Photo Courtesy of Reuters/STR |
I don’t think anyone turned the television off for days. Our whole lives revolved around what was being broadcast and no one moved from where there was a television from the moment the news broke of the assassination to the burial at Arlington National Cemetery and even for days after.The loss was, and still is, profound. People were in shock and deeply grieving for the young and charismatic president and felt the immediate need to reach out to offer support to First Lady Jacqueline Kennedy and her two children, Caroline and John. This was a president who spent a lot of time on television and Americans felt that they were a part of the Kennedy family’s life. At least our family did.There were no computers in those days so people sat down and expressed their feelings of grief and sympathy the old fashioned way: they wrote heartfelt handwritten letters.
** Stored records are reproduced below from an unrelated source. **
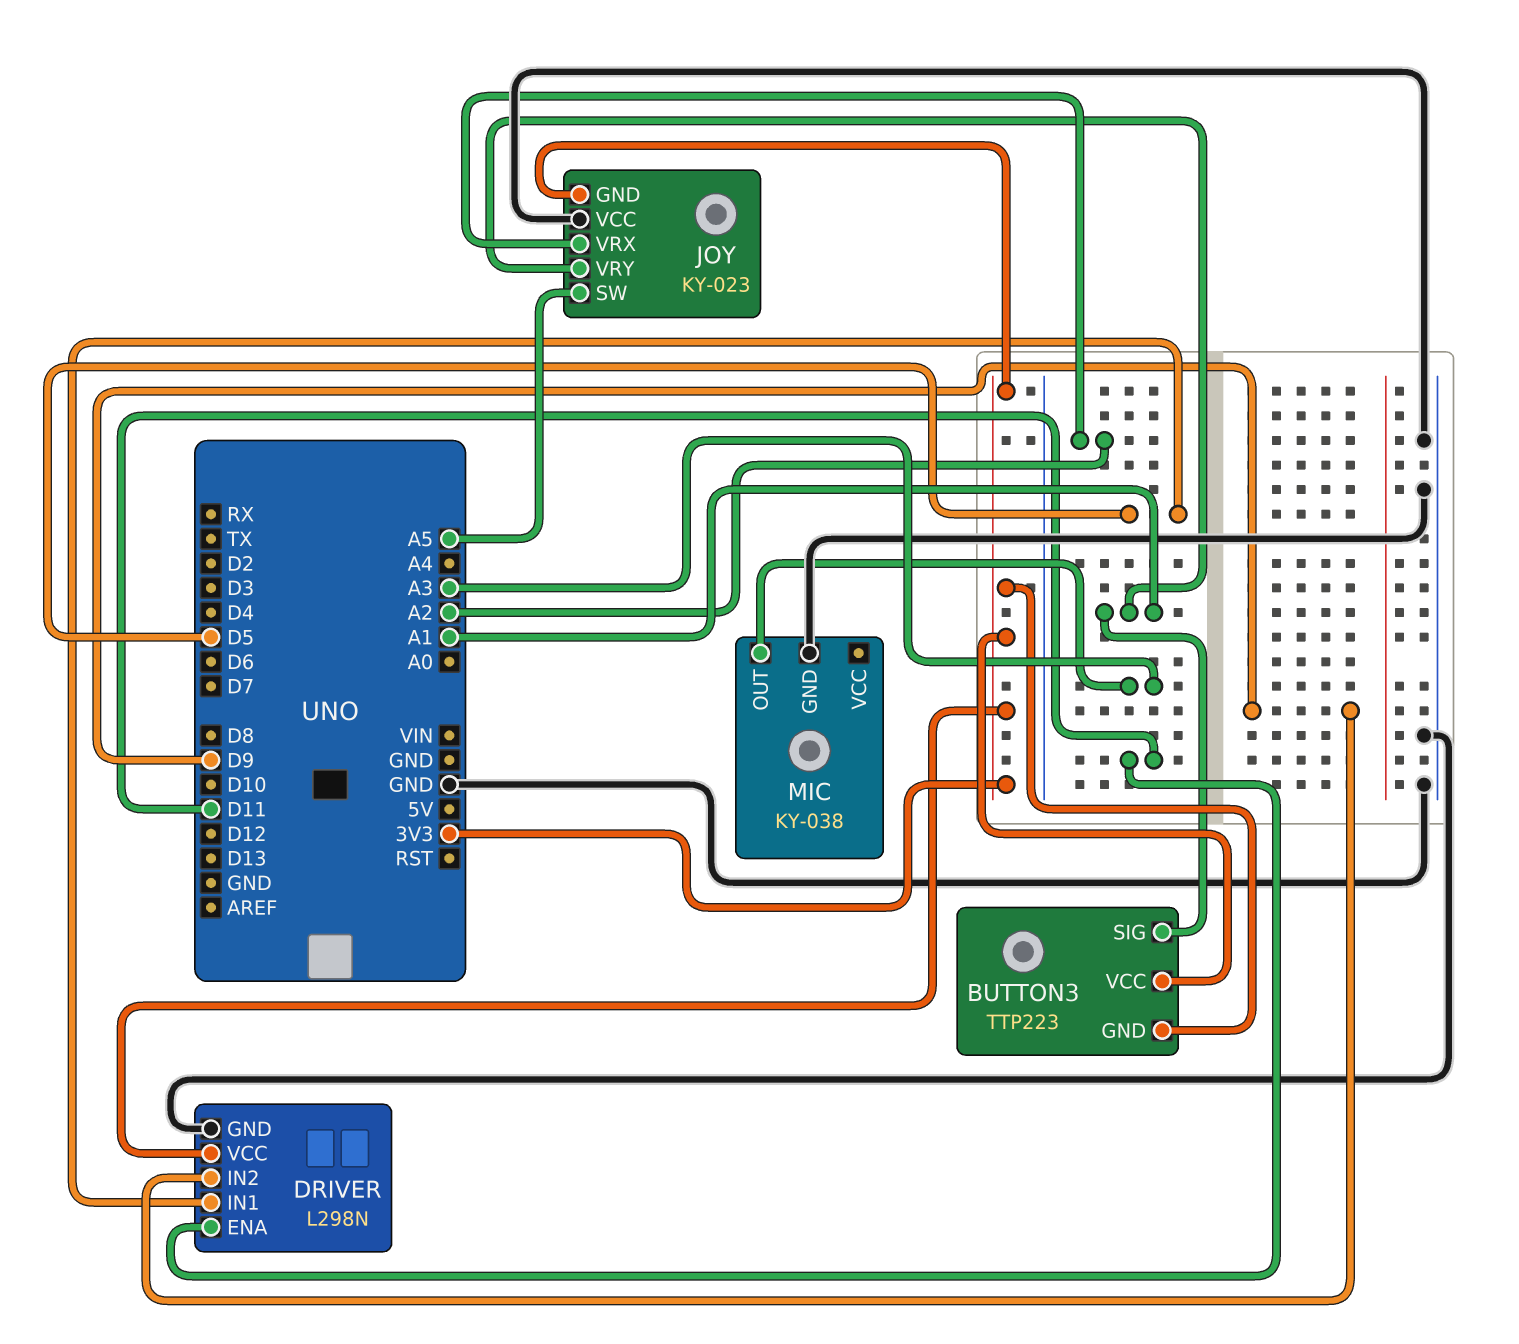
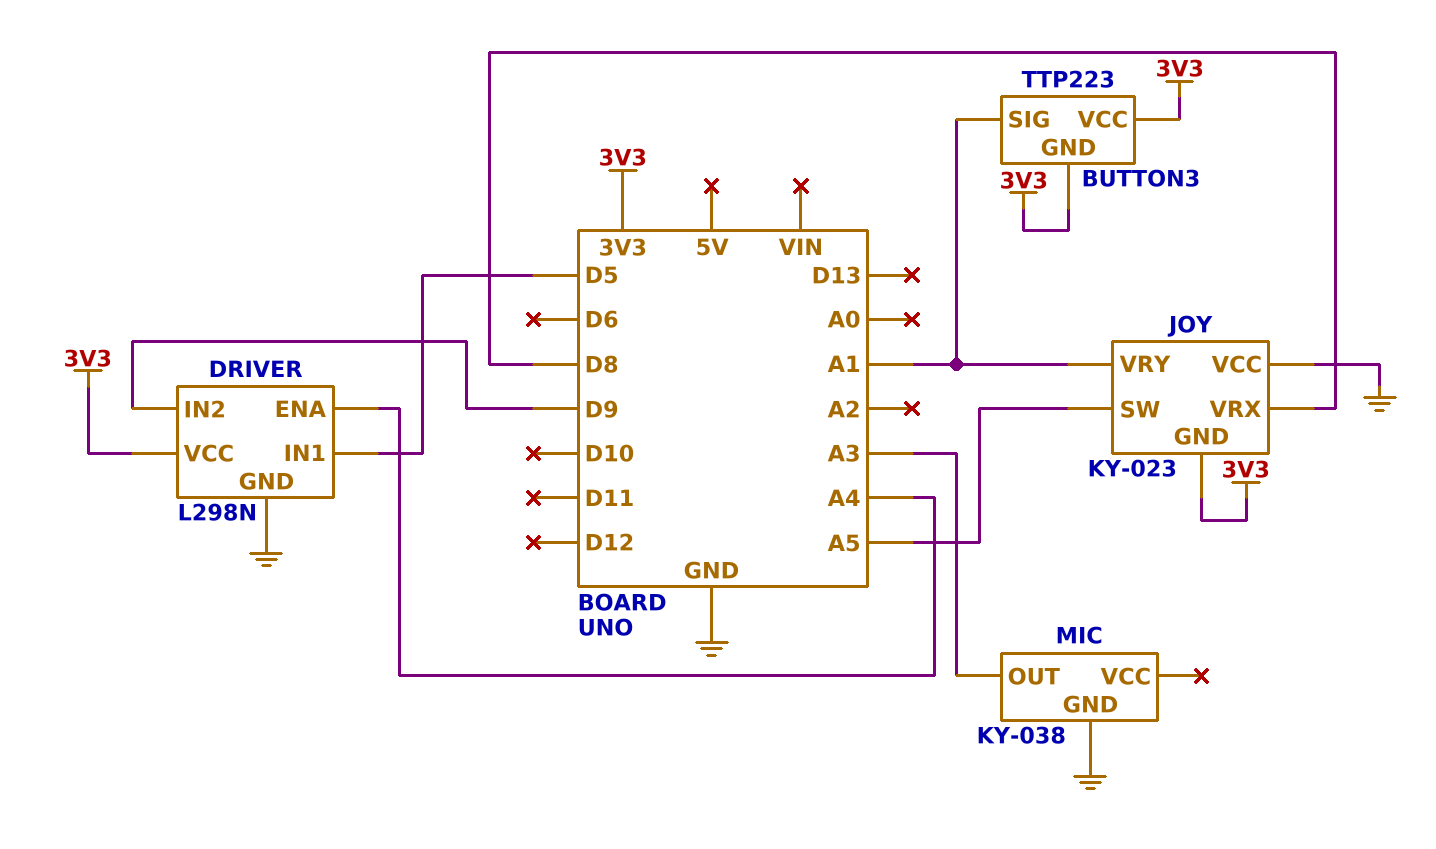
DRIVER pin ENA: D11 -> A4
JOY pin VRX: A2 -> D8

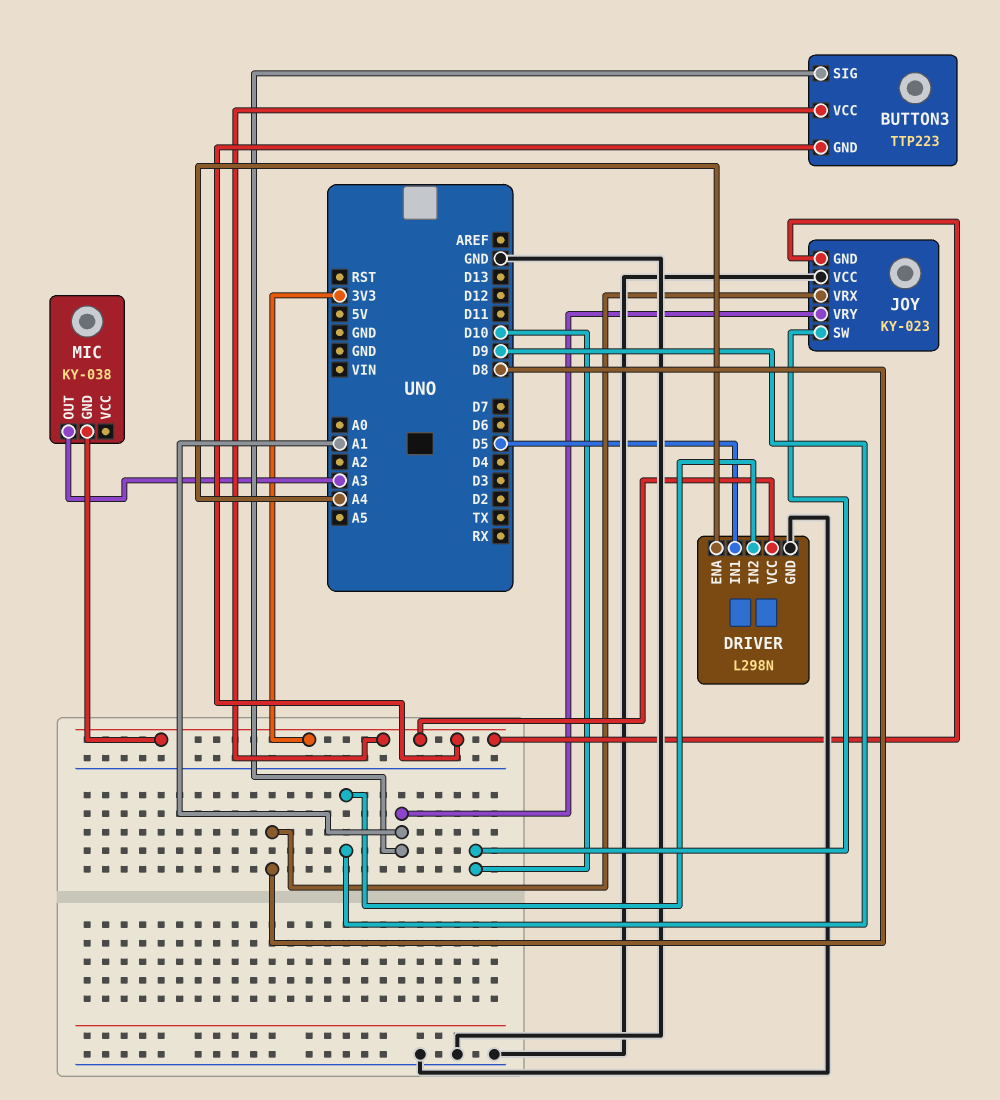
JOY pin SW: A5 -> D10
MIC pin GND: GND -> 3V3

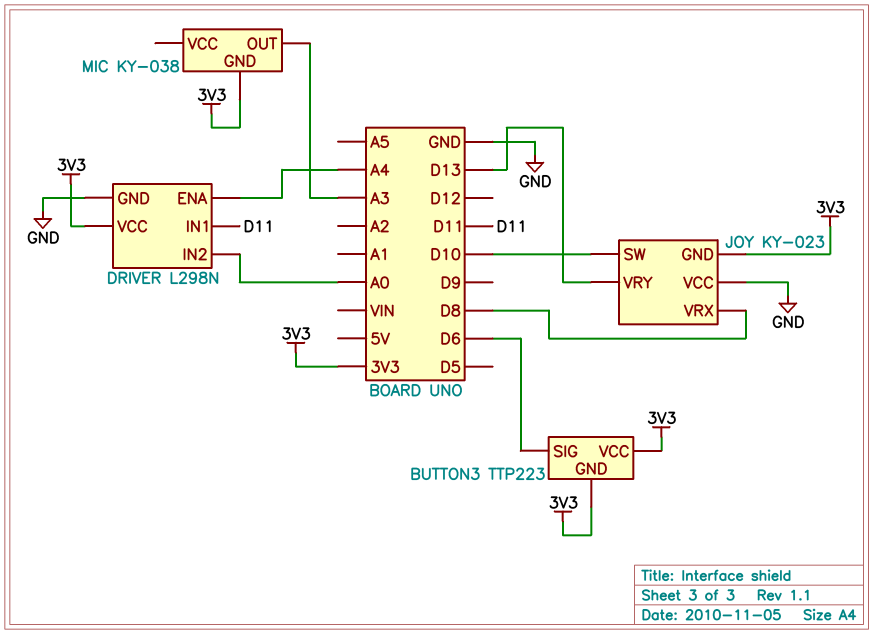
BUTTON3 pin SIG: A1 -> D6
DRIVER pin IN1: D5 -> D11
DRIVER pin IN2: D9 -> A0
JOY pin VRY: A1 -> D13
The White House said in the weeks following President John F. Kennedy’s death that it received more than 800,000 condolence letters, 45,000 of which were received on the Monday following the assassination.
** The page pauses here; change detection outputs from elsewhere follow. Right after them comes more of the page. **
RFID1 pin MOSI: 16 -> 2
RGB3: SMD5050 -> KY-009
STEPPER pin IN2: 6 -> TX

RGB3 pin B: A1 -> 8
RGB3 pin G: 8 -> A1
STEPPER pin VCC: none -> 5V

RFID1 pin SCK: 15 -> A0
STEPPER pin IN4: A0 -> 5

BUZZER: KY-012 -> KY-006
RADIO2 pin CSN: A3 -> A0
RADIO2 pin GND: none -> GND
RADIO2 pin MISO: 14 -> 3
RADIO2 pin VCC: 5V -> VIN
People seemed to instinctively know that one of the most important things you can do for a bereaved person is to acknowledge their loss. Don’t ever be afraid to acknowledge another person’s loss. When in doubt of what to do, it’s best to push aside your own anxieties and please keep it simple.
In this tragic instance, it was a loss for the whole nation, as our President was killed right before our eyes. And while Kennedy was our President, he was also a husband and father and uncle and brother and it is those other human roles that Kennedy filled that also were acknowledged in the days following his death.
And so we take a moment today to remember.
In the words of Monica Lehner-Kahn, “Condolence is the art of giving courage.”